Fare ed essere
La gente pensa troppo a ciò che deve fare e troppo poco a quel che deve essere.
Meister Eckhart
Il cammino di ogni essere umano è diretto a raggiungere sempre più in profondità ciò che egli è, perché il suo cammino è lo scopo di Dio. Non c'è altro scopo, nessun'altra direzione all'infuori di questa. In questo senso, fare non serve a nulla, perché non è a partire dal fare che tale viaggio verrà compiuto: facendo non si arriva in nessun luogo diverso da dove si è già, e tutte le manifestazioni del fare, muteranno stato, forma, scompariranno, ricompariranno. Come castelli di sabbia costruiti in riva al mare. Per questo, fare è inutile, se antecedente o fattore causale dell'Essere. Prima viene Essere, poi ne deriva fare, se necessario. Questo è lo scopo di Dio, e lo scopo di ogni essere umano. Sebbene sia assolutamente naturale che la concentrazione, il tempo e la pratica, cioè attributi del fare, permettano l'avvicinarsi ed il realizzarsi di qualsiasi obiettivo, occorre prestare grandissima attenzione a non rendere l'obiettivo futuro più importante di ciò che è possibile compiere in questo momento. Cioè a dire, non rendere il fare più importante dell'essere. Dal lontano Medioevo ci viene questa considerazioni ancor oggi attuale.L’azione, in ogni campo, viene esaltata.
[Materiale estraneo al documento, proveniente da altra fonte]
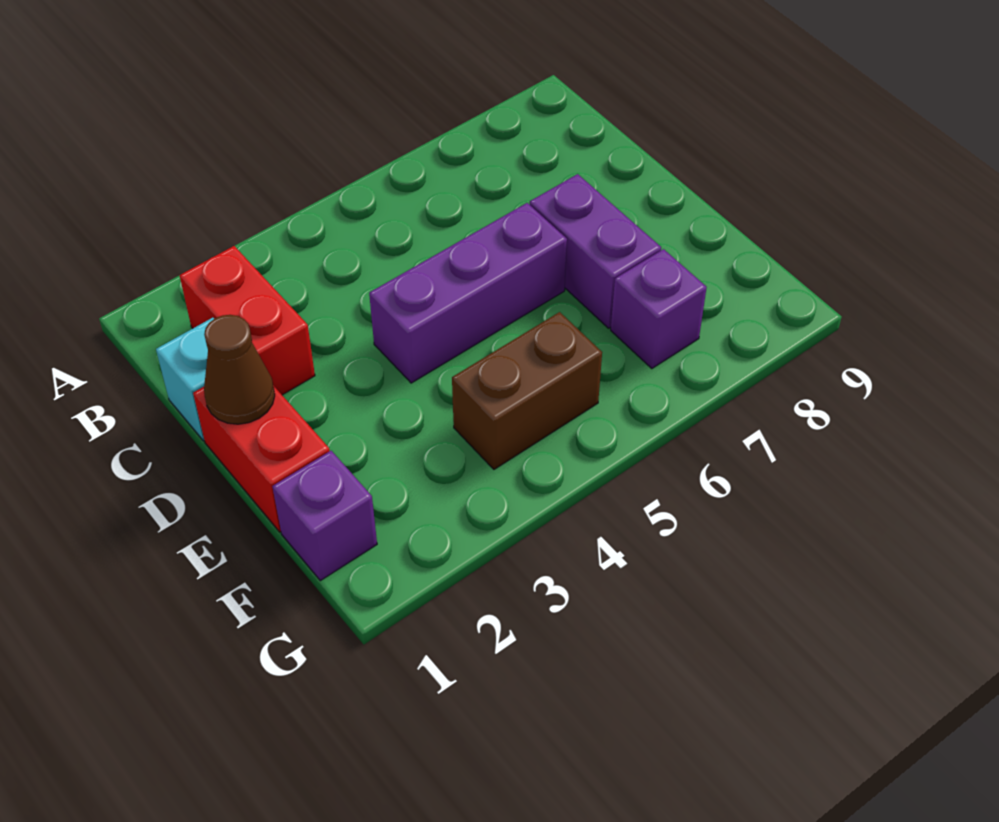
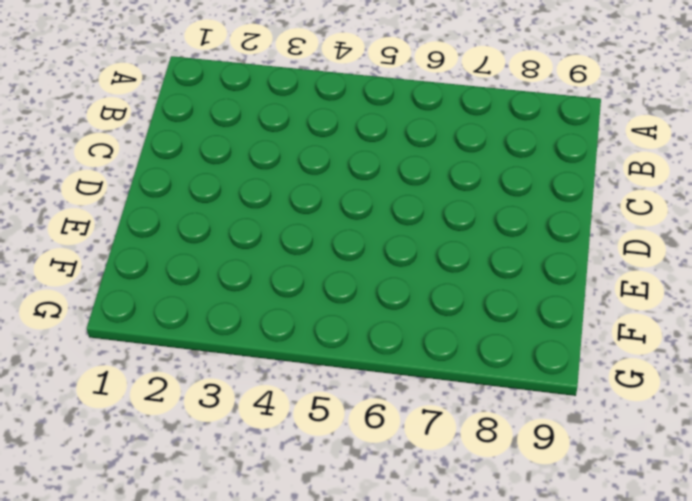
none -> red brick B2:C2 level 1
none -> cyan brick C1 level 1

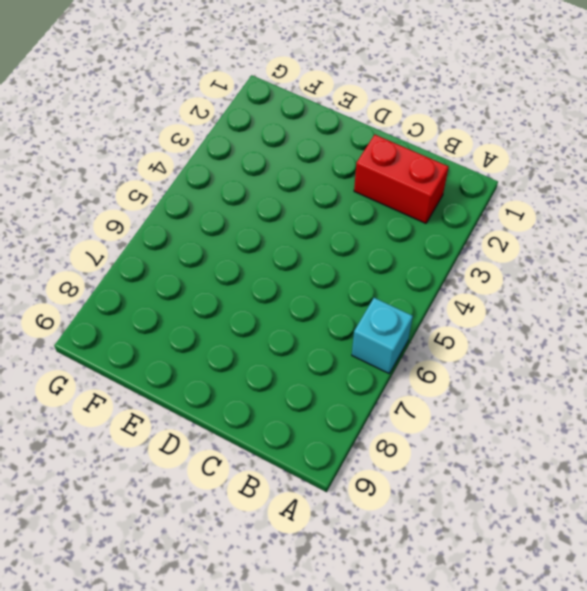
cyan brick A6 level 1 -> cyan brick C1 level 1
none -> red brick D1:E1 level 1
none -> purple brick D4:D6 level 1

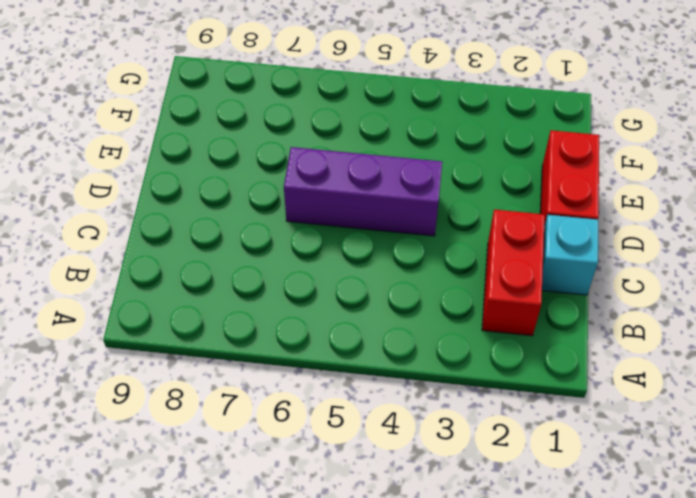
none -> purple brick D7:E7 level 1
none -> purple brick F1 level 1

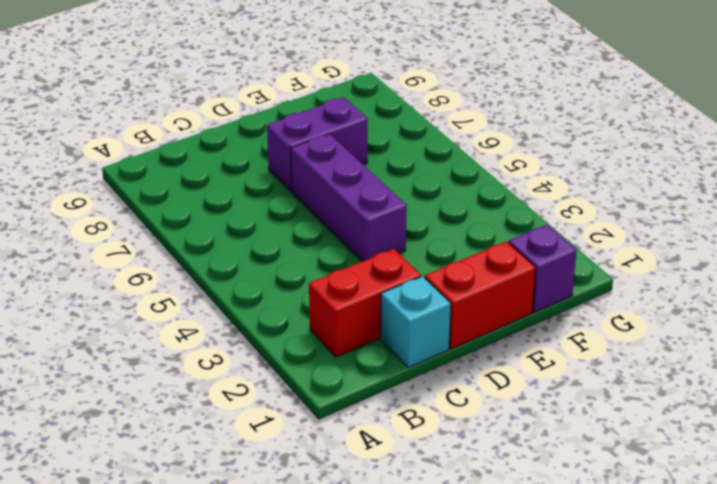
none -> brown brick F4:F5 level 1
none -> purple brick F7 level 1

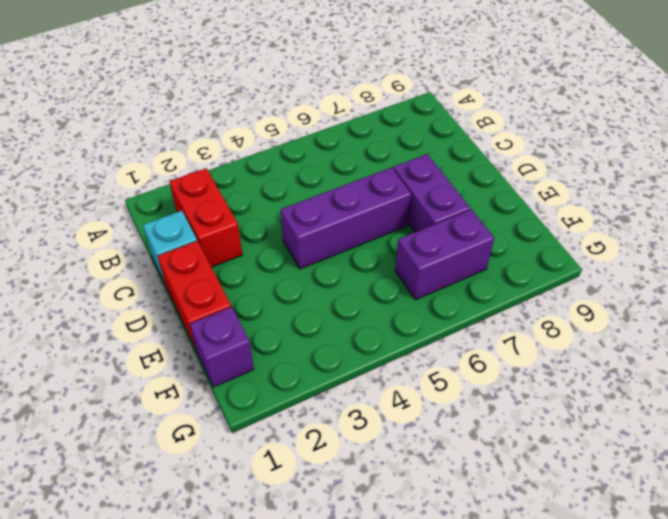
purple brick F6:F7 level 1 -> purple brick F7 level 1
none -> brown brick F4:F5 level 1
none -> brown cone D1 level 2

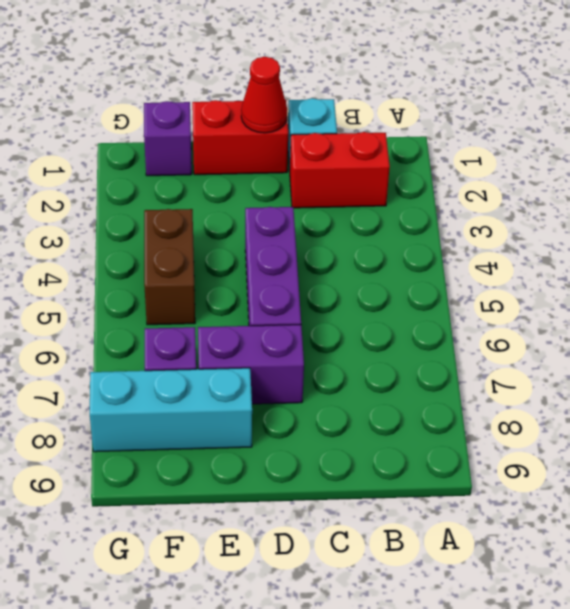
red cone D1 level 2 -> brown cone D1 level 2
cyan brick E8:G8 level 1 -> none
Si impara fin da piccoli a “fare” qualcosa ( anzi, meglio molte cose) e oggi la tecnologia completa e perfeziona il nostro fare. Basti pensare ai giovani e alle loro abilità cibernetiche che superano spesso quelle degli adulti. Ma questo attivismo nasconde un’insidia; lo sviluppo dell’essere, della personalità, dell’individualità viene mortificato e ne soffre fin quasi a scomparire. L’azione può essere addirittura eterodiretta e se ciascuno di noi non impara a sviluppare la sua individualità, che è poi la libertà e la dignità della persona, rischia di diventare sì una ‘macchina’ efficiente , ma privata della peculiarità di individuo liberamente pensante.